In this report published in 1985, Rumelhart, Hinton, and Williams conclude:
> Although our learning results do not *guarantee* that we can find a solution for all solvable problems, our analyses and results have shown that as a practical matter, the error propagation scheme leads to solutions in virtually every case.
Through persistence in the shadow of doubt, the trio of academics answered Minsky and Papert's challenge, and ignited a renewed interest in deep learning. Today, these very models are ubiquitous.
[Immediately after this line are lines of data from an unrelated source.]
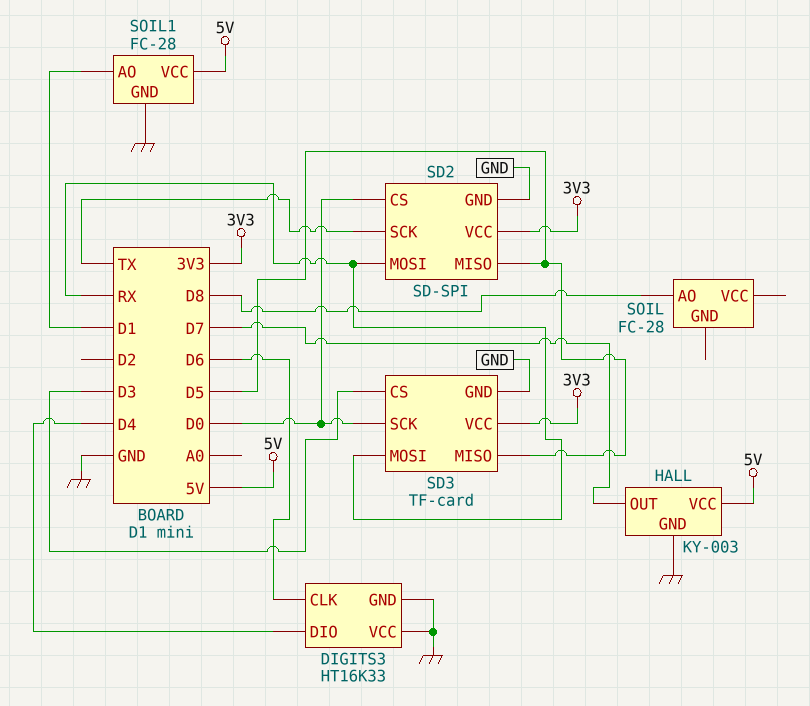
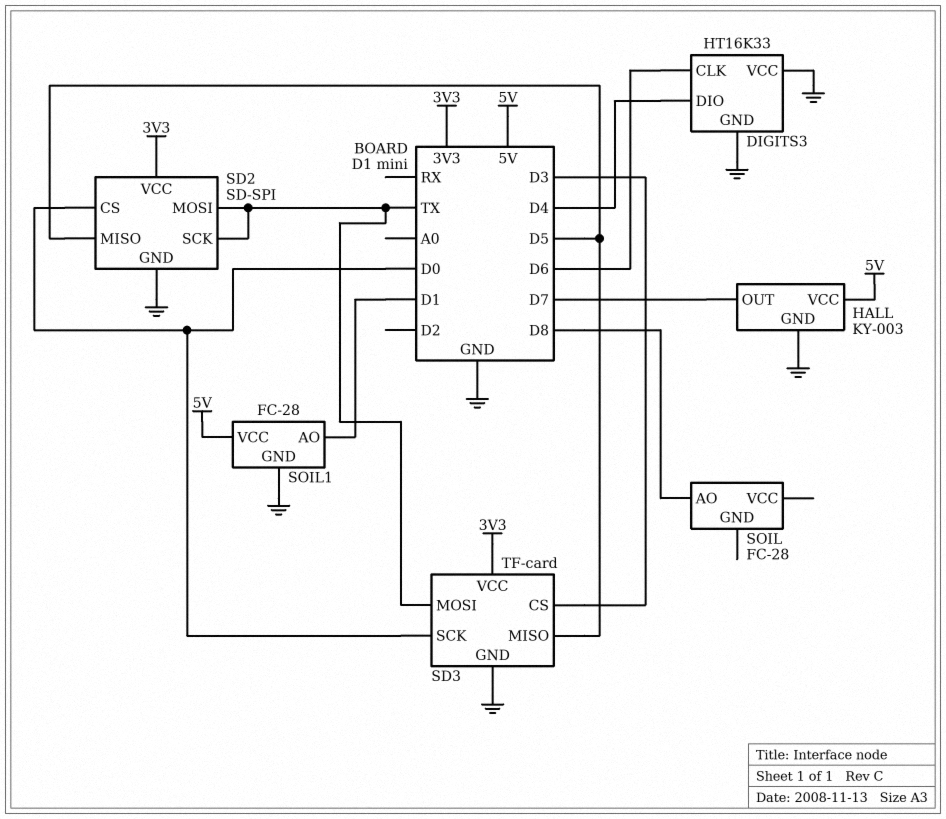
SD2 pin MOSI: RX -> TX
SD3 pin MOSI: RX -> TX

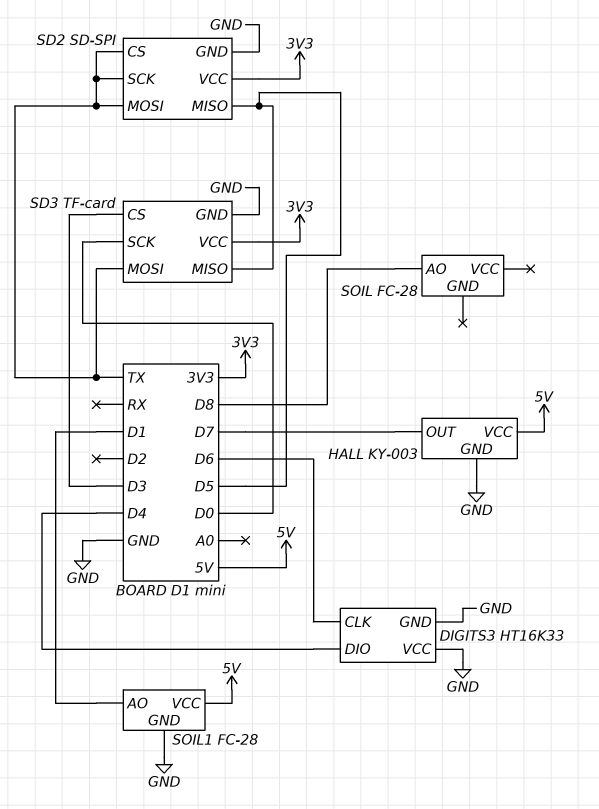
SD2 pin CS: D0 -> TX

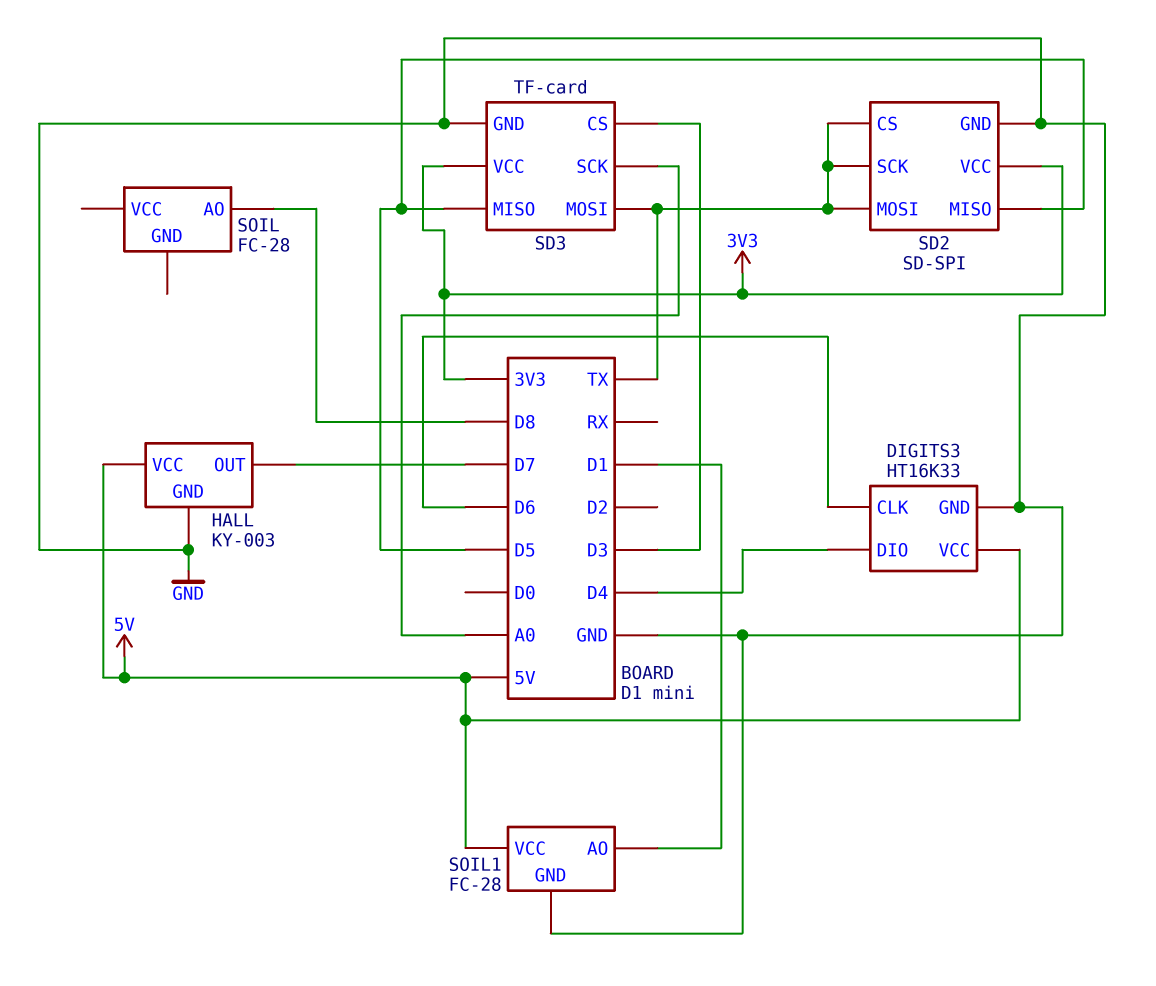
DIGITS3 pin VCC: GND -> 5V
SD3 pin SCK: D0 -> A0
From computer processor optimization (e.g. [AMD SenseMI](https://www.amd.com/en/technologies/sense-mi)) to impeccable text-to-speech synthesis (e.g. [Google Tacotron](https://ai.googleblog.com/2018/03/expressive-speech-synthesis-with.html), [Google Duplex](https://ai.googleblog.com/2018/05/duplex-ai-system-for-natural-conversation.html)), neural networks are now the face of artificial intelligence.
---
### Table of Contents
- [0. Introduction](0.%20Introduction)
- [1. The XOR Problem](1.%20The%20XOR%20Problem)
- [2. Parity](2.%20Parity)
- [3. The Encoding Problem](3.%20The%20Encoding%20Problem)
- [4. Symmetry](4.%20Symmetry)
- [5. Addition](5.%20Addition)
- [6. The Negation Problem](6.%20The%20Negation%20Problem)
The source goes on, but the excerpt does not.